There are a number of ways to collect client feedback. Littlechild recommends a client advisory board, which she believes can have a strong impact on deepening client relationships. She also suggests client surveys, conducted every 18 months.
Your client feedback should cover:
> The Offer. Is the advisor offering the right range of services?
> The Delivery. Is the client pleased with frequency of contact? Is the advisor good at explaining financial jargon? Does the client have a clear picture of the services the advisor is performing on the client’s behalf? Does the advisor provide access to other professionals?
> The Personal Connection. Does the client feel a strong personal connection with the advisor? Does the client feel the advisor is trustworthy? Does the advisor demonstrate that he or she appreciates the client’s business? Does the client feel the advisor understands his or her goals?
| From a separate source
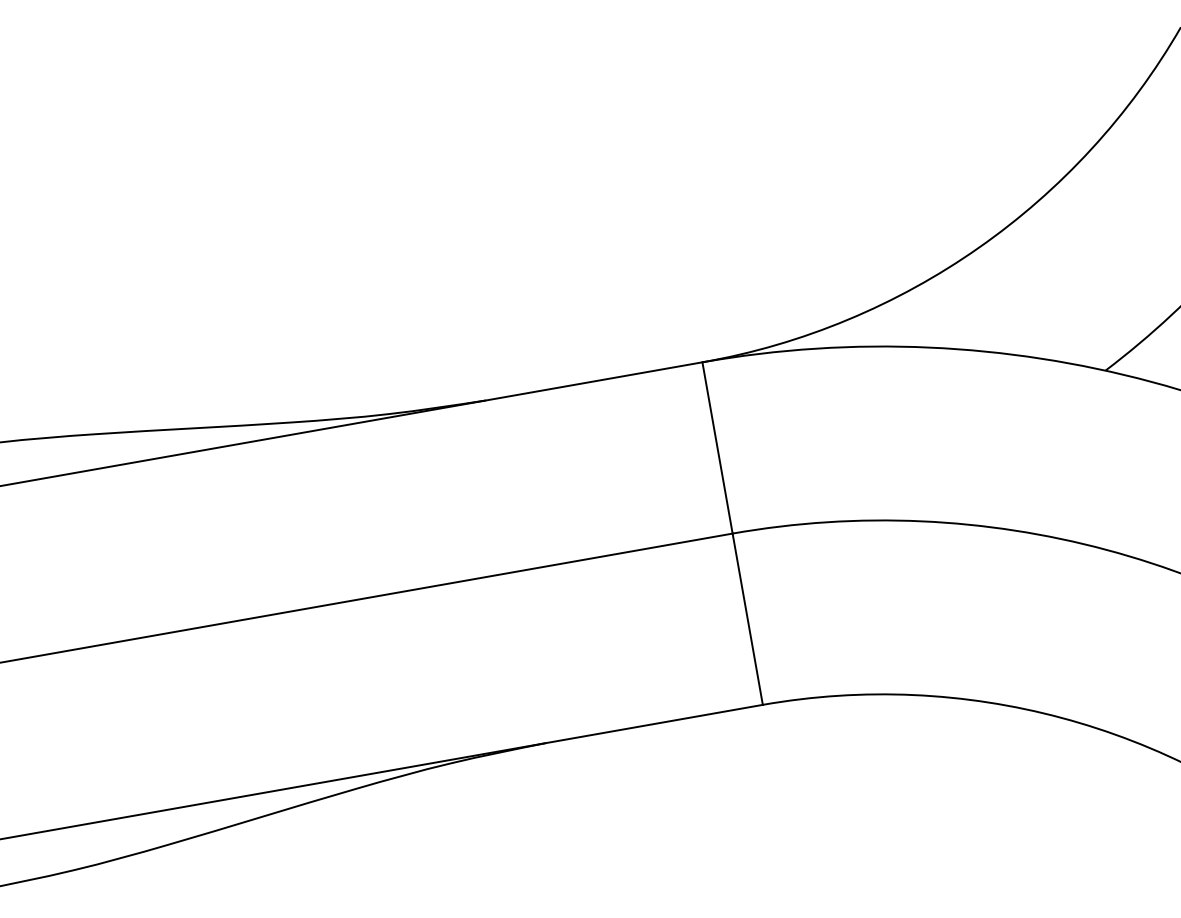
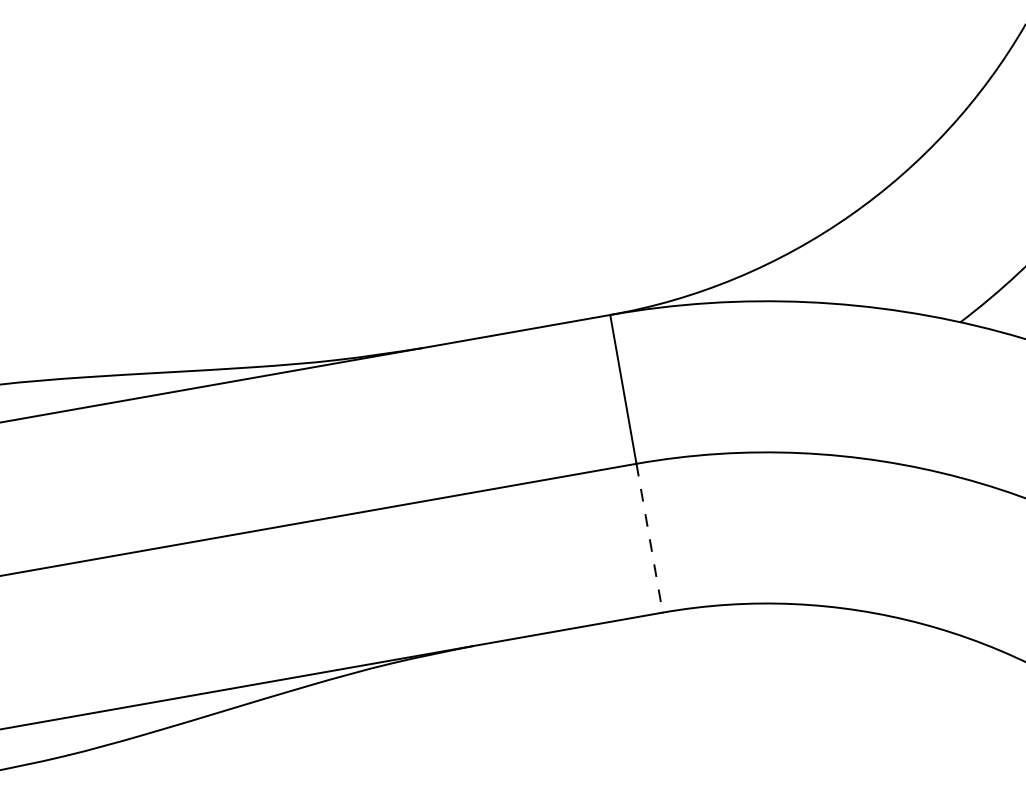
line: (747, 619) -> (649, 538), solid -> dashed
While it takes a huge leap to turn a disgruntled client into an engaged one, it’s not impossible. Using client feedback to identify dissatisfied clients is the first step in turning around the relationship. “I’ve heard so many stories about clients who are disgruntled or complacent,” Littlechild says. “All it required [to get the relationship back on track] was the discussion of a few simple issues.”
Rechtshaffen can attest to that. When a client feedback survey highlighted a problem, he immediately picked up the phone. “We called a few of the clients who mentioned the weakness and asked, ‘What do you want to see?'” he recalls. “Then we used that information to figure out what we were going to do.”
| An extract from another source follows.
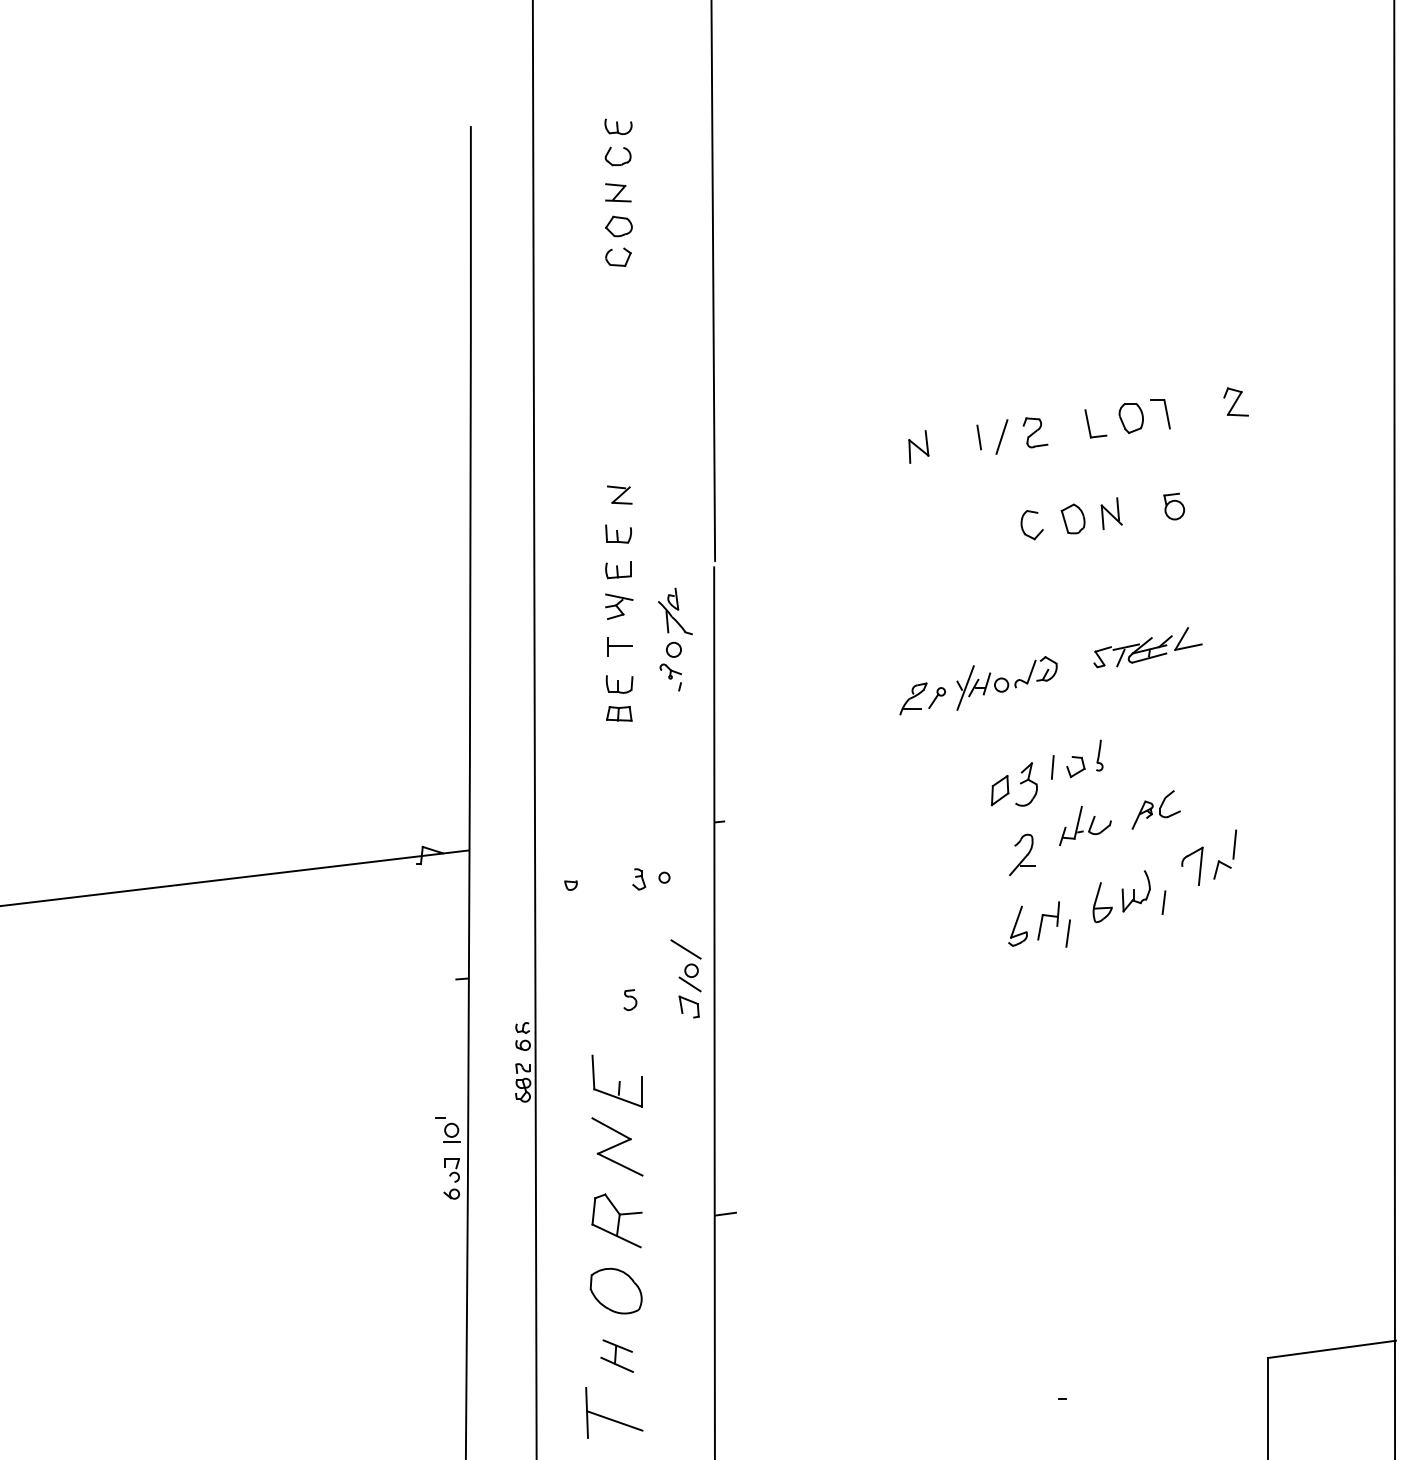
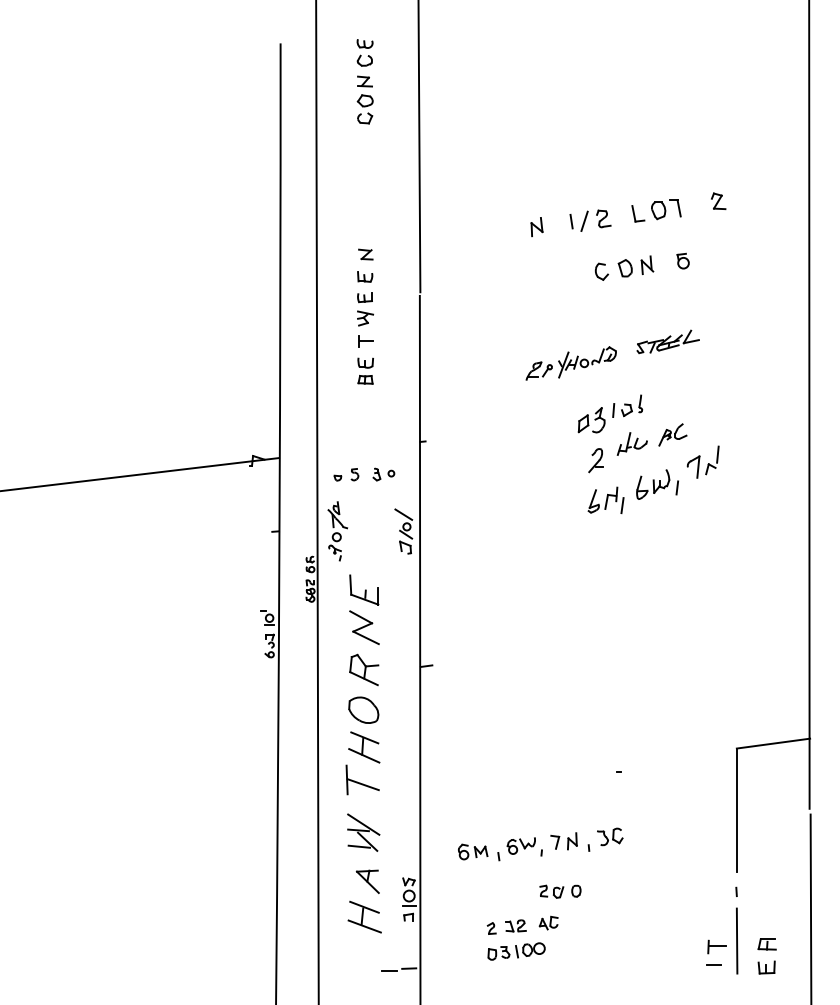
part: (675, 639) -> (337, 531), moved
part: (629, 999) -> (354, 474), moved
part: (617, 1356) -> (364, 747), size x1.67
At the end of the day, Rechtshaffen says, the relationships in question were the better for this process.
“Everyone makes mistakes,” he says. “But if you react to it and make up for it, you have a stronger client relationship than if you never had made the mistake in the first place.”
> Step Three: Going Beyond The Numbers.
Building and maintaining a personal connection with clients is perhaps the most intangible — and important — element of creating engaged relationships. Advisor Impact’s research found that 41% of engaged clients rated a personal relationship with their advisor as being of critical importance, compared with only 23% of contented clients.
Adds Anthony: “The first thing we have to concentrate on is the impression we leave on people emotionally, the feeling they get from talking to us.”
He recalls meeting a tremendously successful advisor and asking him to sum up the secret of his success in one word.
“He told me it was ‘curiosity.’ He has an insatiable curiosity about people,” Anthony says. “When a new client walks into his office, he wants to know everything about him or her: where the client came from, what it was like growing up, what his or her parents did. Only once he knew all that, was he comfortable starting a relationship with the client.”
For Nagy, client relationships often don’t begin until he has spent an afternoon on the links with a prospect. “Golf is a great way to understand someone’s true character,” he says. “If you spend four hours with someone on the golf course, you are really going to know what he or she is like. Afterward, both of us can decide if we want to proceed.
“Build up the relationship first,” he adds, “then the business will come. And the referrals come after that.”
Above all, creating client engagement requires going beyond the nuts and bolts of financial planning, says Anthony: “In today’s market, the consumer’s radar is way, way up on self-interest.”
Rechtshaffen concurs: “If we really want to stand out, we have to do more than just the numbers.”
For example, he recently put a client facing a personal problem in touch with another client who was an expert in that field. “Those are the kinds of things people remember a lot more,” he says.
Making clients feel appreciated is another important element in creating and maintaining engaged relationships. Advisor Impact’s research found that engaged clients place greater importance on working with an advisor who demonstrates that he or she values their business.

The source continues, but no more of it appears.